Seems like a weird time to do a blog post about Christmas, doesn’t it? For many Christmas came and went almost two weeks ago but for some of us we just celebrated the last day of Christmas this past Sunday.
Last year I shared this blog post that described a little bit how our family celebrates the holidays. It’s short and to the point about why we do Christmas the way that we do but I still got some questions this year about a change that we made so I thought an end of the season follow up review might would be helpful. If nothing else I’ll have a written record of the first time we started this tradition 🙂
In a nutshell, our children receive a gift from us on Christmas morning. Usually this is the biggie, the main thing that they have been asking for. Then they will receive a gift of some sort each day for the next eleven days. Not anything major and sometimes it may be as simple as a family trip to the local frozen yogurt shop. One year there was a shoe day and everyone got a pair of shoes. Another favorite is a trip to Barnes and Noble where everybody is able to choose a book. Last year a dear friend of mine crocheted all the kids hats and scarves. (We did an exchange of services…her work for family pictures. Bartering is the best!) The final gift is always their Christmas stocking.
The last several years have been fun and the twelve days combined with the Advent season has, I think, made our celebration of the birth of our King much more meaningful.
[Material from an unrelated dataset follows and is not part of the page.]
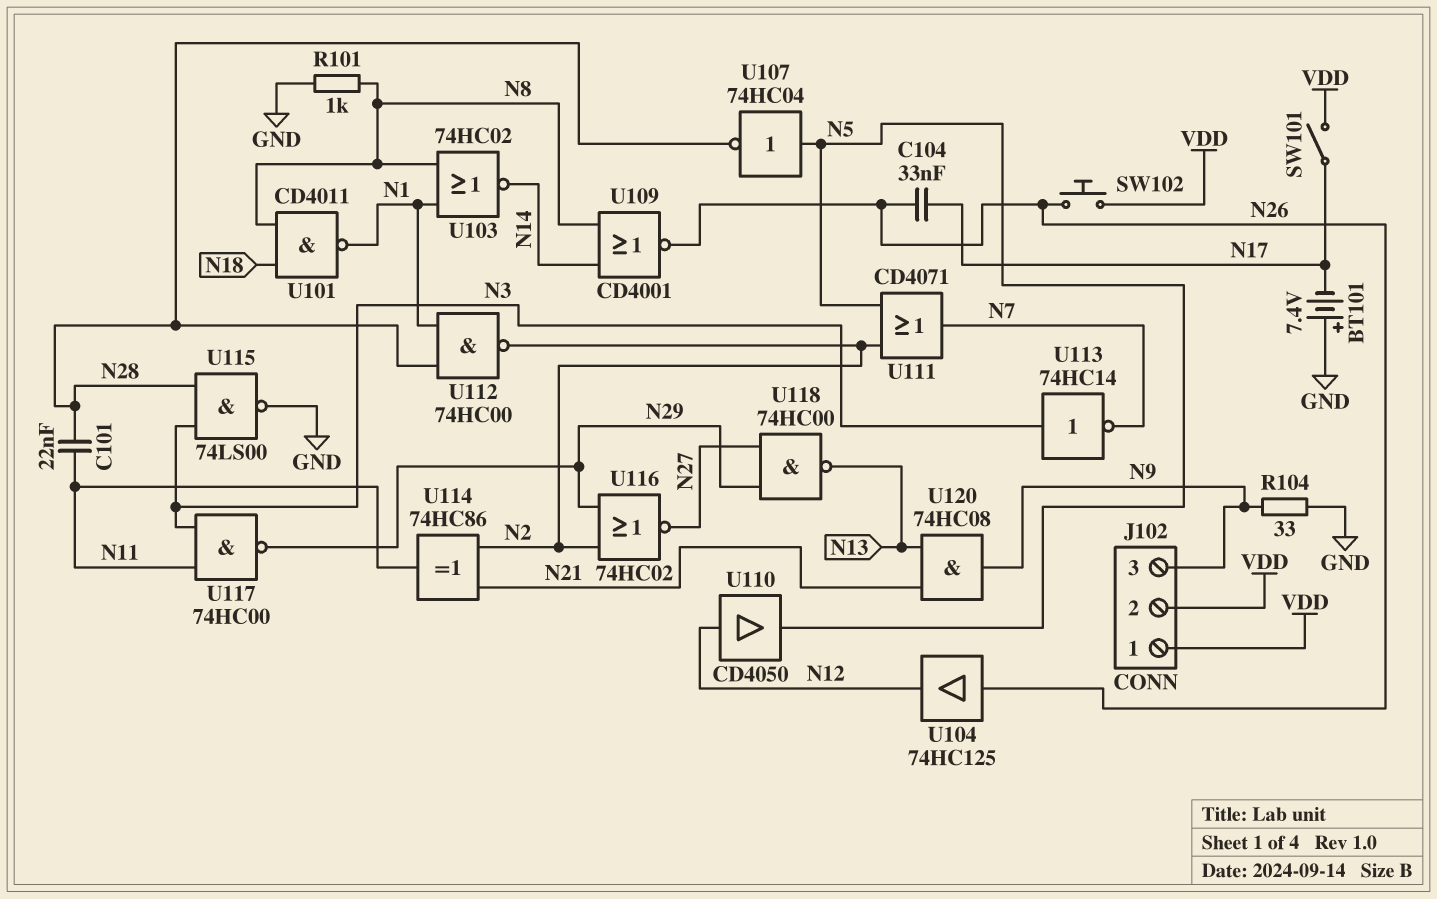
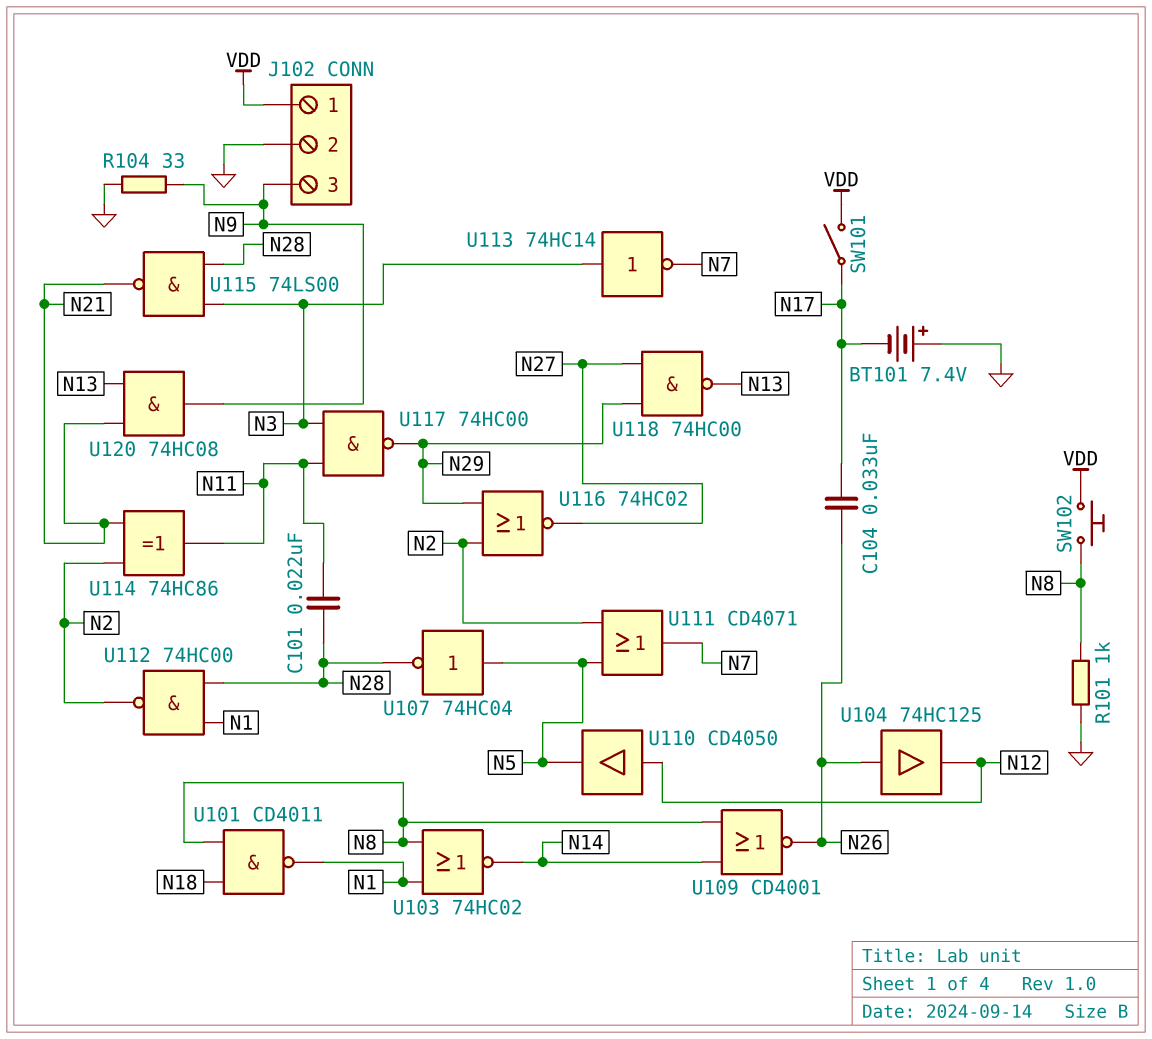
J102 pin 2: VDD -> GND
SW102: button (N26, VDD) -> button (N8, VDD)
U115: NAND 74LS00 (in N3, in N28, out GND) -> NAND 74LS00 (in N3, in N28, out N21)

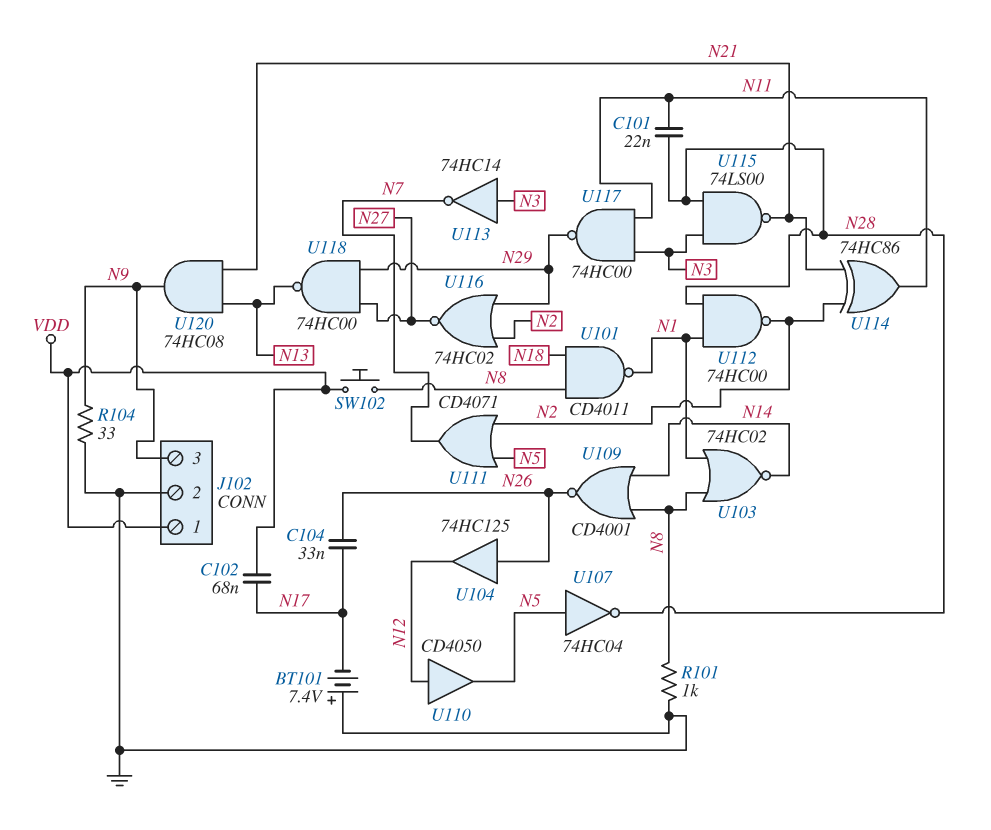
C102: none -> 68nF (N17, VDD)
SW101: switch (N17, VDD) -> none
But last year we still felt like there was something missing that we wanted to include.
Being a good gift giver doesn’t always come naturally. And by good gift giver I mean more than just being generous in the giving department. God didn’t just send any old gift to us. He sent the Perfect gift…the One that would suit us, be what we needed, that would bring lasting joy. Obviously there is no way we can equal God in the gift giving department. But we can train up and teach our children to mimic His way in giving.
We want our children to be good gift givers. To give gifts for the sake of the one receiving the gift and not for the sake of giving just to be giving if that makes any sense at all. The point to God giving us Christ wasn’t just to give something that would fix the mess we had made of the world. He gave Christ for us, for our good and our joy. Now, like I said, there is no way we can match God in gift giving but we can learn to give the way He did (and does). We want our children to give generously and thoughtfully and…here is the biggie…deliberately.
To that end we took five of the twelve days, one for each child, and called it their giving day. They didn’t receive any gifts that day. Their gift was to delight in the joy of choosing and giving a gift to each of their siblings. They also got to choose one meal that day and cook it and serve the family.
For our first time doing this, I’d say it went very well. I do think we will budget differently next year for it and also incorporate jobs to earn some money for their purchases so that they can be a little more generous and creative in the gifts they choose. But all told, it went very well and it is definitely a part of our Christmas tradition now.
For the record, we sprinkled the five giving days throughout the twelve days and Samuel may or may not have given two of his sisters bags of coal as a joke before giving them their real presents.
On a different note, our church celebrated the final day of Christmas, Epiphany, this past Sunday with a feast after our worship service. We roasted a whole pig and everyone brought tons of sides and desserts and we played games and generally enjoyed each others company all afternoon. It was a fantastical end to a wonderful Christmas season.